Just google "
Buffett on derivatives" to see the latest on the subject from the Sage of Omaha. In theory,
derivatives are financial means to manage risk by syndicalizing it. In practice, nobody knows how well they work when large scale panic selling and/or contagion hit the financial markets.
The recent worries about subprime lending in the house market, preceded by the Chinese sell off, has one ponder as whether or not these might be the signs for financial trouble that not only Buffett, but also Greenspan as of late, has been talking about.
If one considers the slowing of the house market together with the drop in
durable goods orders (i.e. what goes with/into a new house), one may get a picture that's so much uglier than what one is normally told through the 'official' channels. To get an idea as how far and wide the subprime lending has gotten, consider the range of companies whose executives are called to testify in front of the US Congress: HSBCPlc (HSBA.L), New Century Mortgage Corporation (NEWC.PK), Countrywide Financial Corp. (CFC.N), General Electric Co's (GE.N) WMC Mortgage unit and First Franklin Mortgage (FFHS.O). Subprime lending has made for many a record high bonus on the Wall Street of the 2006's end.
The options for the US government are few and limited. It can raise or lower interest rates. If it lowers them, one side effect could be that houses keep appreciating--one source said that all the subprime lending problem would disappear if house prices went up by 10%. The cost of so doing is increased inflation, which has already been at work. Another casualty could be the mighty dollar itself, including its position for some treasury departments in the developing and oil exporting worlds. Raising rates is a an even less likely option for the current thinking goes that it would send the whole economy down, so it would be considered only if inflation was acknowledged as the bigger problem than the risk of recession. A third option would be to raise taxes. If the Democrats were in power, that would have been the way out of this situation. The Republican executive may decide though to creatively tax the US by going into Iran. Not counting the political evidence supporting a war with Iran, the economic rationale is there.
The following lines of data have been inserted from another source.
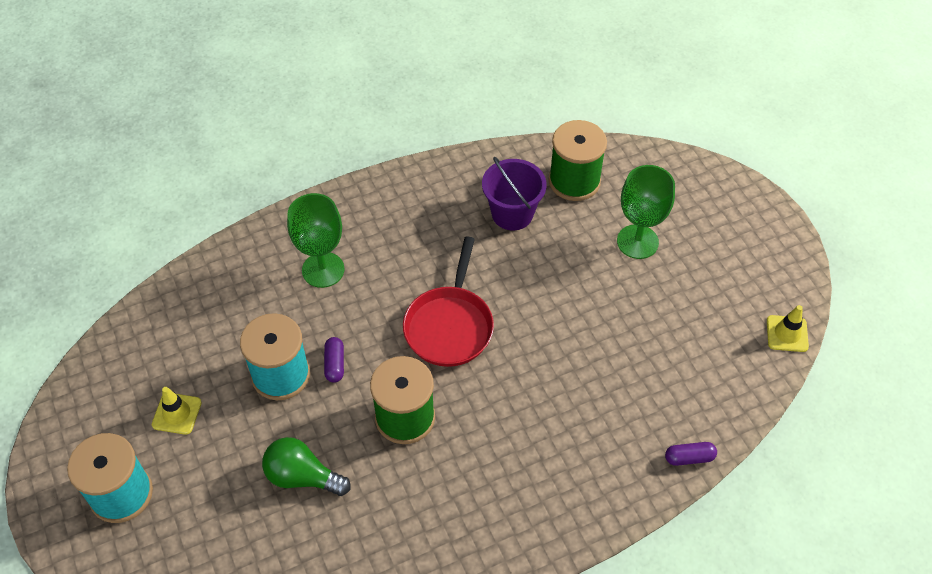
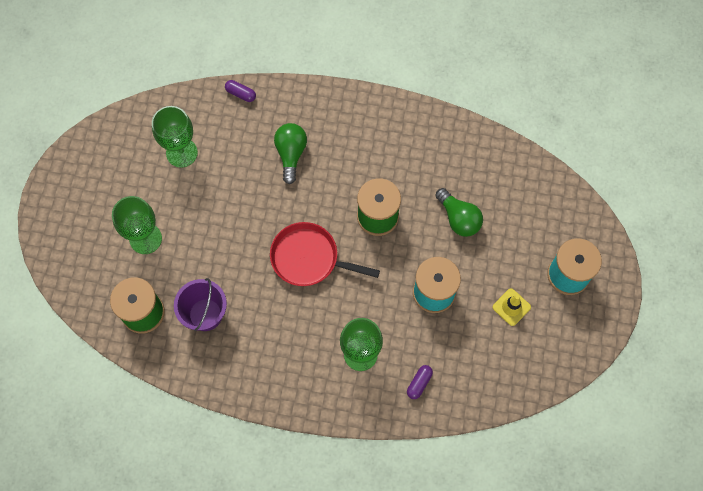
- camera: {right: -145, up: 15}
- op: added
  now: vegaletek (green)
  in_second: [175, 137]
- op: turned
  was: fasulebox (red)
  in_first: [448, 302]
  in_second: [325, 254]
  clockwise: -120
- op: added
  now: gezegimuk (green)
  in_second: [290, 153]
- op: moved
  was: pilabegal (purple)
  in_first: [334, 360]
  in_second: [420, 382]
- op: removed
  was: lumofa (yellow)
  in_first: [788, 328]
The dollar would improve its safe haven status, the oil would keep transacting mostly in dollars, and a lot of the financial troubles that have been accumulating since Greenspan would be shouldered by us all in the form of war debt, or something along the lines of the war budget (deficit) for Iraq.
Consequently, some options for the individual investor become: defense companies, Swiss Francs, and US Treasuries. Before I forget, let's mention Red 22 in Las Vegas.